Der Intel Core i7-8700K bietet 12 Threads und soll per TurboBoost auch mit der Standard-Kühlung auf bis zu 4,7 Gigahertz beschleunigen. Hinzu kommt, dass der Chip mittels alternativer Kühllösungen recht problemlos auf Taktraten jenseits der 5-Gigahertz-Marke getrieben werden kann. Intel verspricht in Spielen bis zu 25 Prozent höhere Bildwiederholraten und eine um bis zu 32 Prozent schnellere Videoverarbeitung.
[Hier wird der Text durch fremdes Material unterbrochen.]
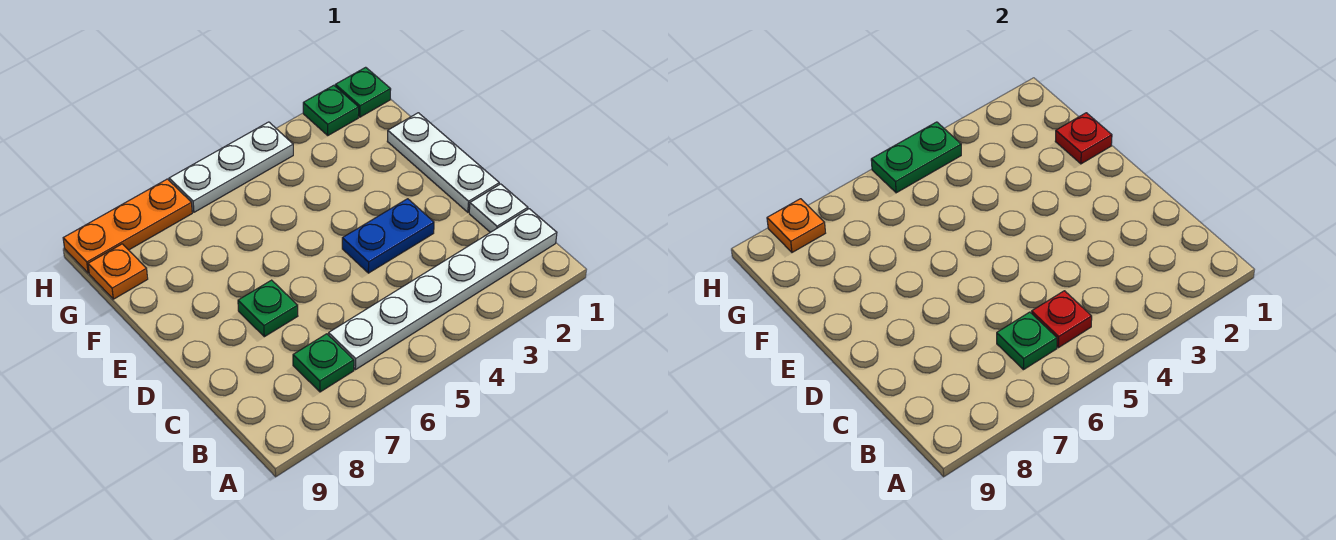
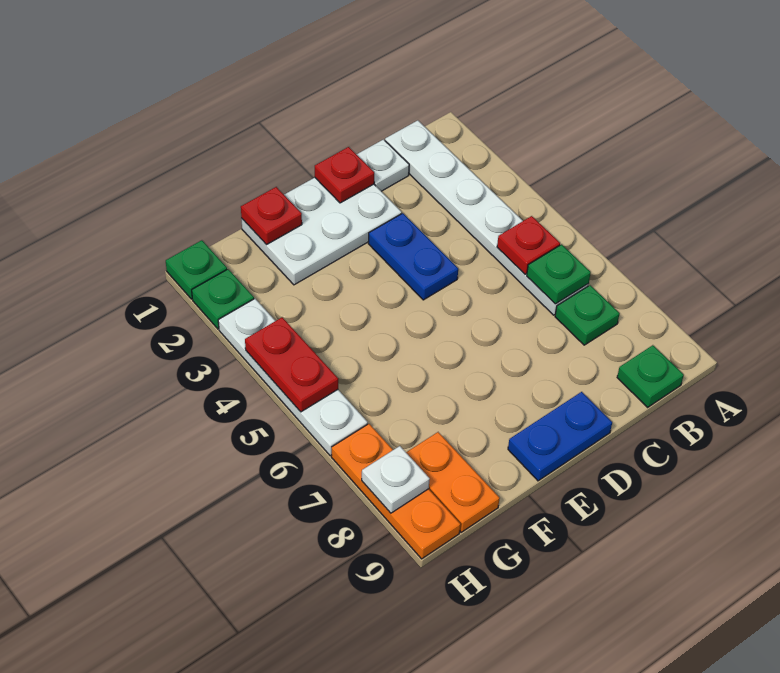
white plate D1:F1 level 1 -> white plate D1:F2 level 1
none -> red plate D1 level 2
green plate D7 level 1 -> green plate B9 level 1
none -> blue plate D9:E9 level 1
orange plate G9 level 1 -> orange plate G8:G9 level 1
white plate H4:H6 level 1 -> white plate H3:H6 level 1
green plate H4:H5 level 2 -> red plate H4:H5 level 2
orange plate H8 level 2 -> white plate H8 level 2

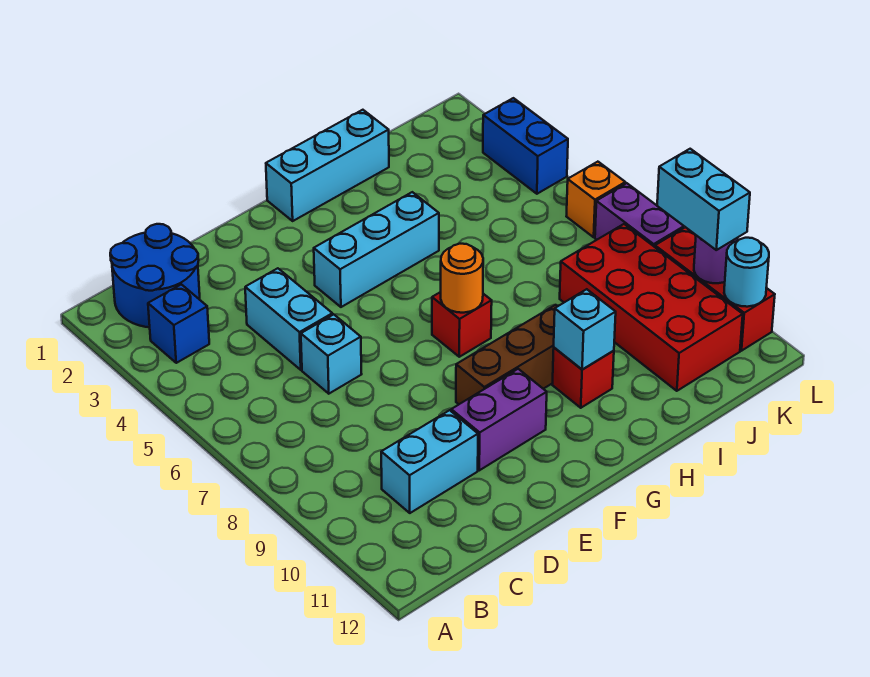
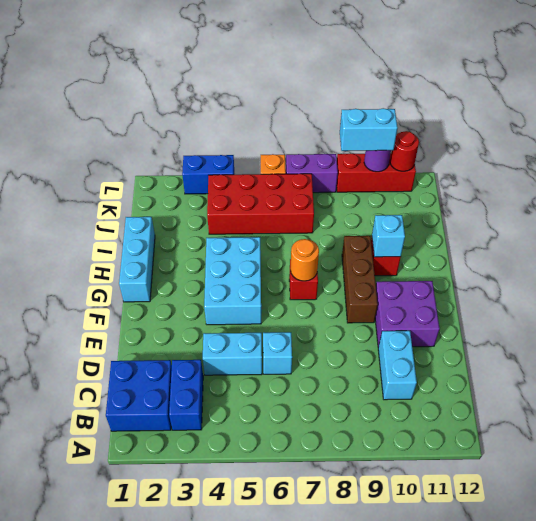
blue round brick B1:C2 level 1 -> blue brick B1:C2 level 1
blue brick B3 level 1 -> blue brick B3:C3 level 1
purple brick E10:F10 level 1 -> purple brick E10:F11 level 1
cyan brick F4:H4 level 1 -> cyan brick F4:H5 level 1
red brick J8:K11 level 1 -> red brick J4:K7 level 1
cyan round brick L11 level 2 -> red round brick L11 level 2

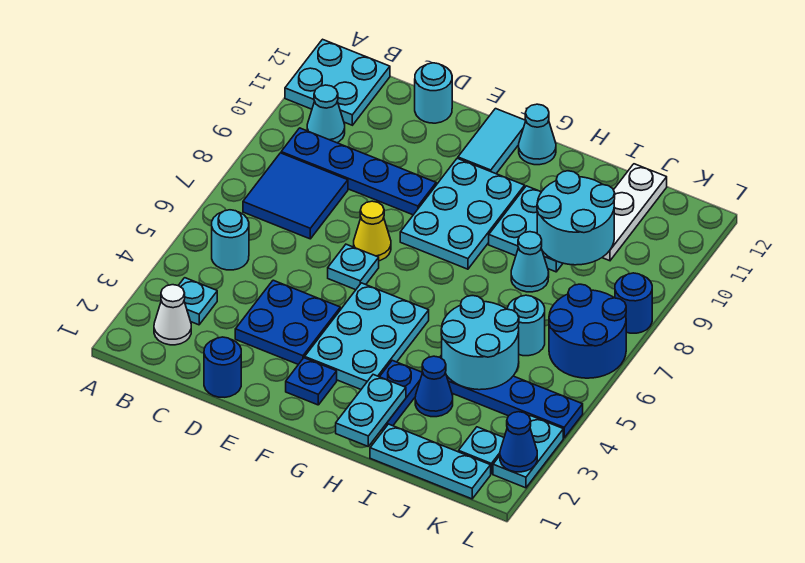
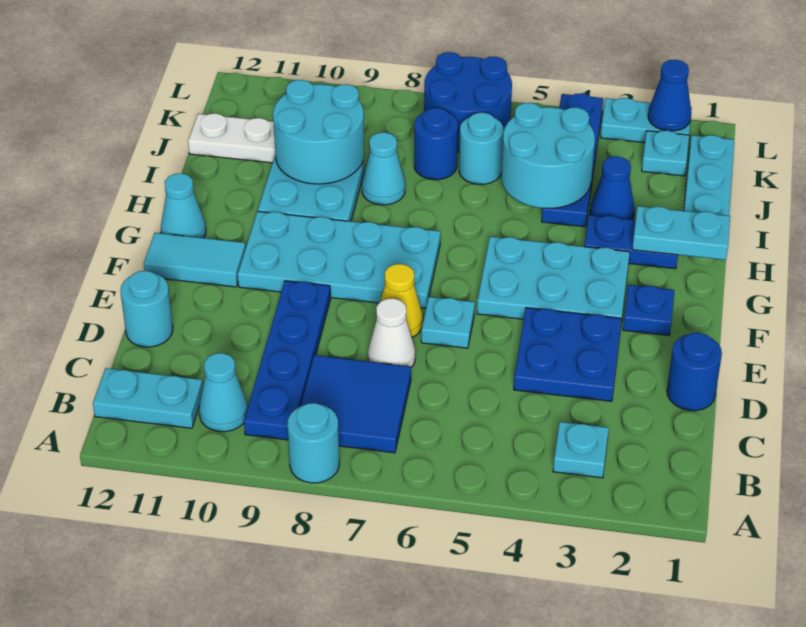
cyan plate A11:B12 level 1 -> cyan plate B11:B12 level 1
white cone B2 level 1 -> white cone D7 level 1
cyan round brick B5 level 1 -> cyan round brick A8 level 1
cyan plate F8:G10 level 1 -> cyan plate F7:G10 level 1
blue round brick L8 level 1 -> blue round brick J7 level 1

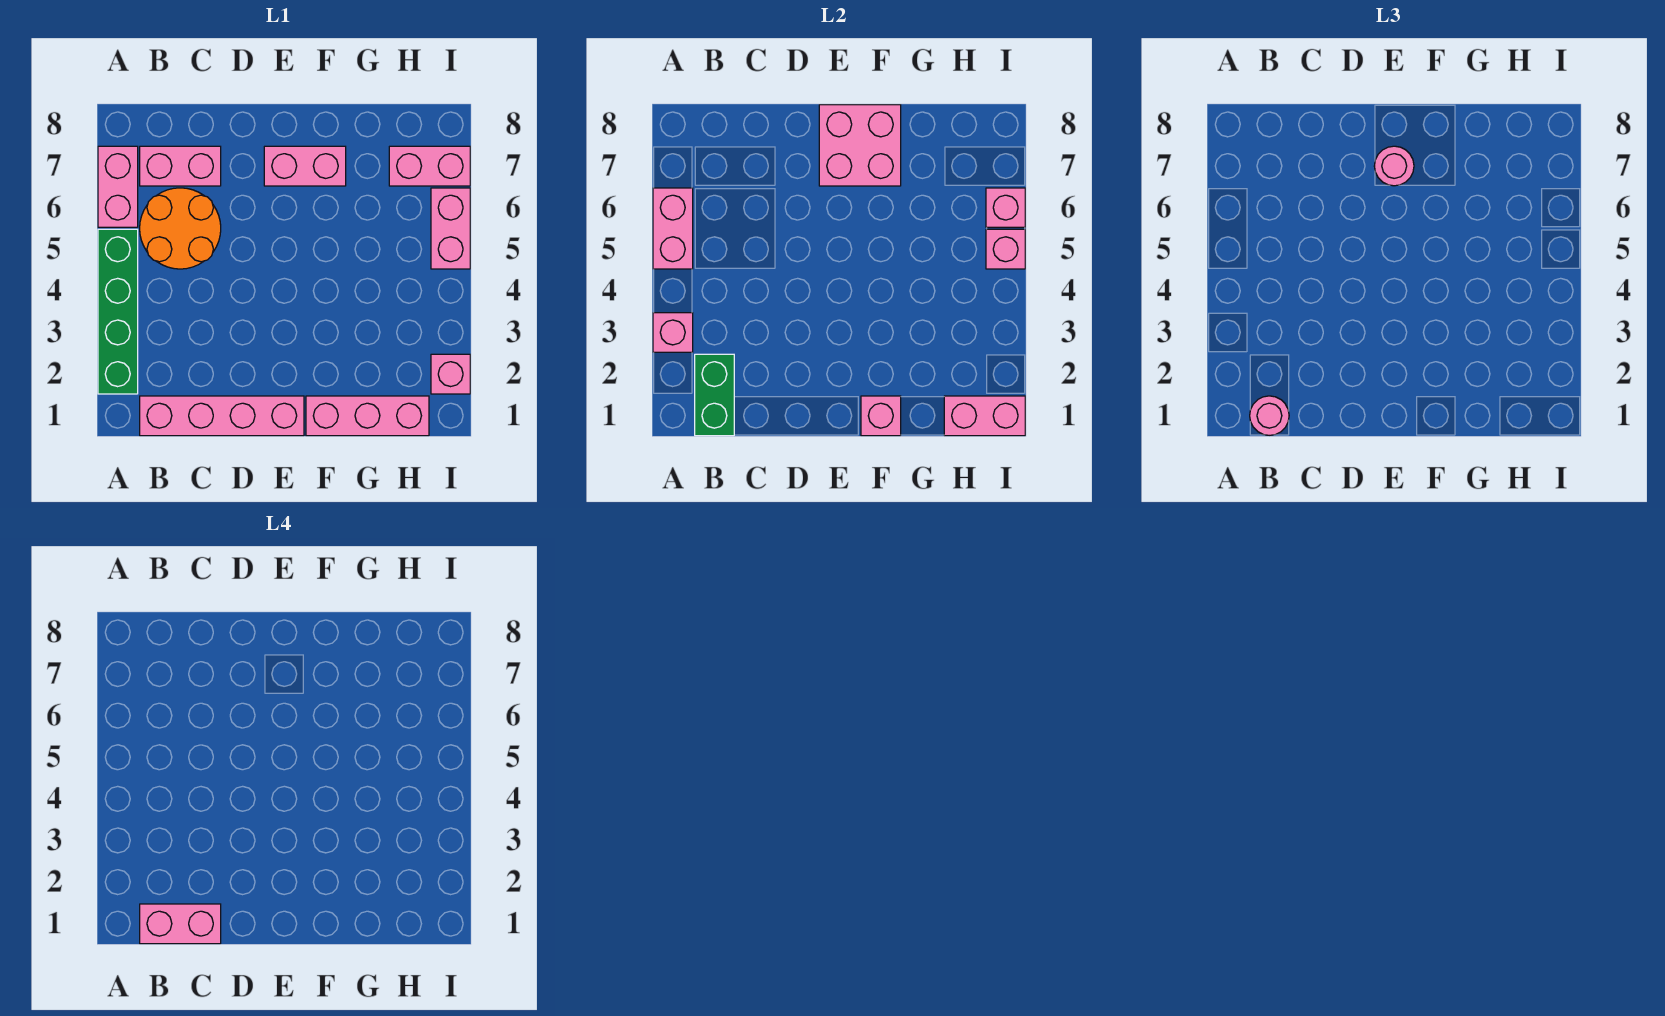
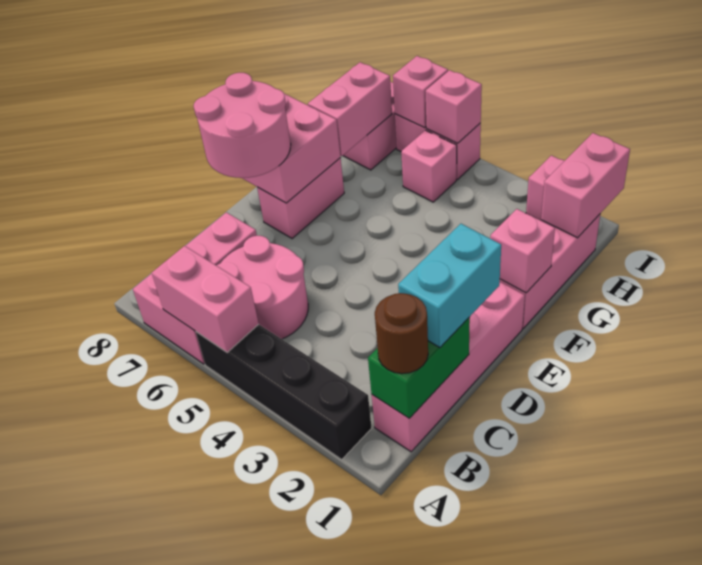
green brick A2:A5 level 1 -> black brick A2:A5 level 1
pink brick A3 level 2 -> pink brick H5 level 1
green brick B1:B2 level 2 -> green brick B1:C1 level 2
pink round brick B1 level 3 -> brown round brick B1 level 3
pink brick B1:C1 level 4 -> pink brick G7:H7 level 2
orange round brick B5:C6 level 1 -> pink round brick B5:C6 level 1
none -> cyan brick C1:D1 level 3
pink round brick E7 level 3 -> pink round brick D7:E8 level 3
Intel Core 8th Generation CPUs

Intel hat seinen neuen Core-i-CPUs der 8. Generation, die Teil der "Coffee Lake"-Familie sind, unter anderem einen neuen 4K-De- und -Encoder verpasst, der Videos nicht nur schneller rendern, sondern auch in höchster Qualität reibungslos darstellen soll. Der Core i7-8700K startet mit einer offiziellen Preisempfehlung von 359 US-Dollar in den Markt und wird von Intel als "bisher bester Gaming Desktop-Prozessor" bezeichnet.


Für die meisten Kunden dürften die günstigeren Modelle interessanter sein. Den Einstieg bildet der Intel Core i3-8100, dessen vier Kerne mit 3,6 Gigahertz arbeiten. Der Chip wird für 117 Dollar verkauft. Bei den Intel Core i5-CPUs der 8. Generation geht es mit dem Intel Core i5-8400 los, der sechs Kerne hat, die mit 2,8 Gigahertz arbeiten. Per TurboBoost schafft er es auf bis zu 4,0 Gigahertz und wird mit 182 Dollar bepreist.

Die Oberklasse beginnt mit dem Intel Core i7-8700, welcher sechs 3,2 GHz schnelle Kerne an Bord hat und HyperThreading unterstützt. Er erreicht per TurboBoost maximal 4,6 Gigahertz und kostet 303 Dollar. Alle genannten Varianten haben jeweils eine Verlustleistung von 65 Watt. Die ebenfalls erhältlichen K-Versionen mit entperrtem Multiplikator weisen jeweils eine TDP von 91 bzw. 95 Watt auf.

Wer mit einem Upgrade liebäugelt, muss bedenken, dass für die Verwendung der neuen SoCs ein neues Mainboard mit Intel Z370-Chipsatz nötig ist. Bei einem bestehenden System lässt sich also nicht einfach nur der Prozessor austauschen. Der neue Chipsatz unterstützt unter anderem schnelleren Speicher und liefert genug Energie für die sechskernigen CPU-Modelle. Der Vertrieb der neuen Prozessoren läuft ab 5. Oktober 2017 an.